São perguntas cujas respostas evidenciam a precariedade do documento. O fato é que o Estado brasileiro não poderia fechar acordos com uma entidade privada, uma associação, uma ONG, sobre um conjunto de ações a serem desenvolvidas que dizem respeito a todas as rádios, e não apenas à Abraço. A 1ª Conferência Nacional de Comunicação (Confecom) poderia ser (e foi) o fórum adequado para se discutir e avaliar propostas para o setor, mas o pretenso acordo foi estabelecido com uma só entidade, a Abraço; e extra a Confecom.


Texto não fala em acordo


Tudo isso nos leva a imaginar que o documento seria apenas uma carta de intenções políticas.

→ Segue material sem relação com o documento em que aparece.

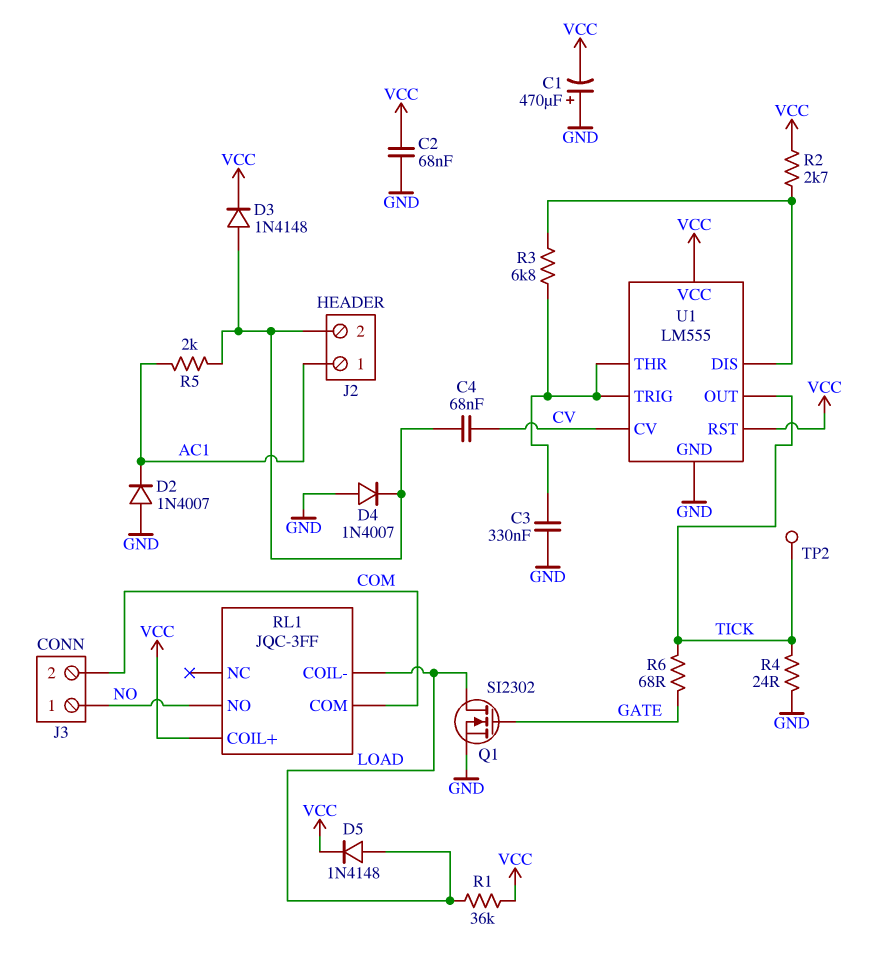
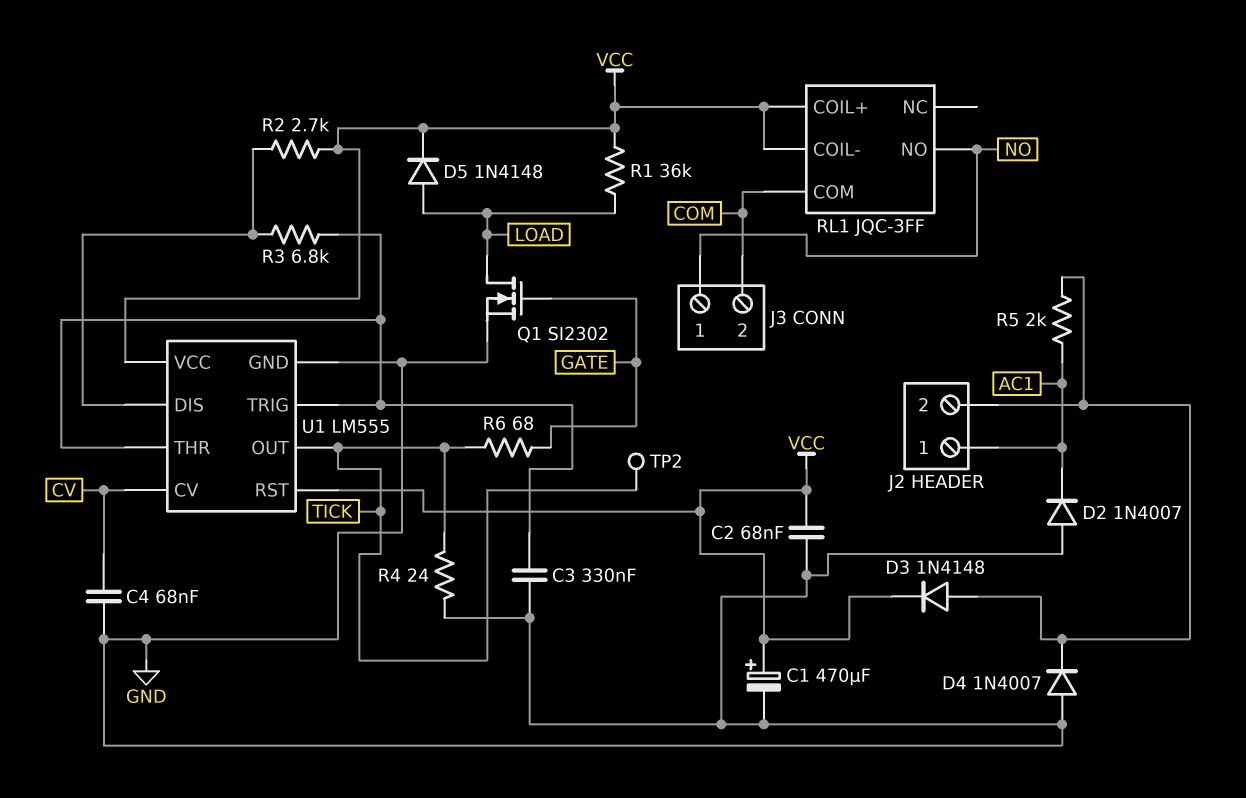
C1: 470uF (plus GND, minus VCC) -> 470uF (plus VCC, minus GND)
C4: 68nF (CV, J2/2) -> 68nF (CV, GND)
RL1 pin COIL-: LOAD -> VCC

No melhor sentido, uma promessa sem garantias; no pior sentido, uma farsa construída com o fim de enganar o movimento e exibir um falso poder político da Abraço sobre o Executivo. Uma coisa é certa, os que assinaram este documento – entre eles o então consultor jurídico do Ministério das Comunicações – sabiam que ele não é um documento, e muito menos um acordo. Está claro que ninguém pode cobrar a sua execução dos que o assinaram (funcionários subalternos no Estado) em nenhuma instância jurídica. Isto é, qual a validade de um acordo que não pode ser cobrado? Ou seja: não há acordo.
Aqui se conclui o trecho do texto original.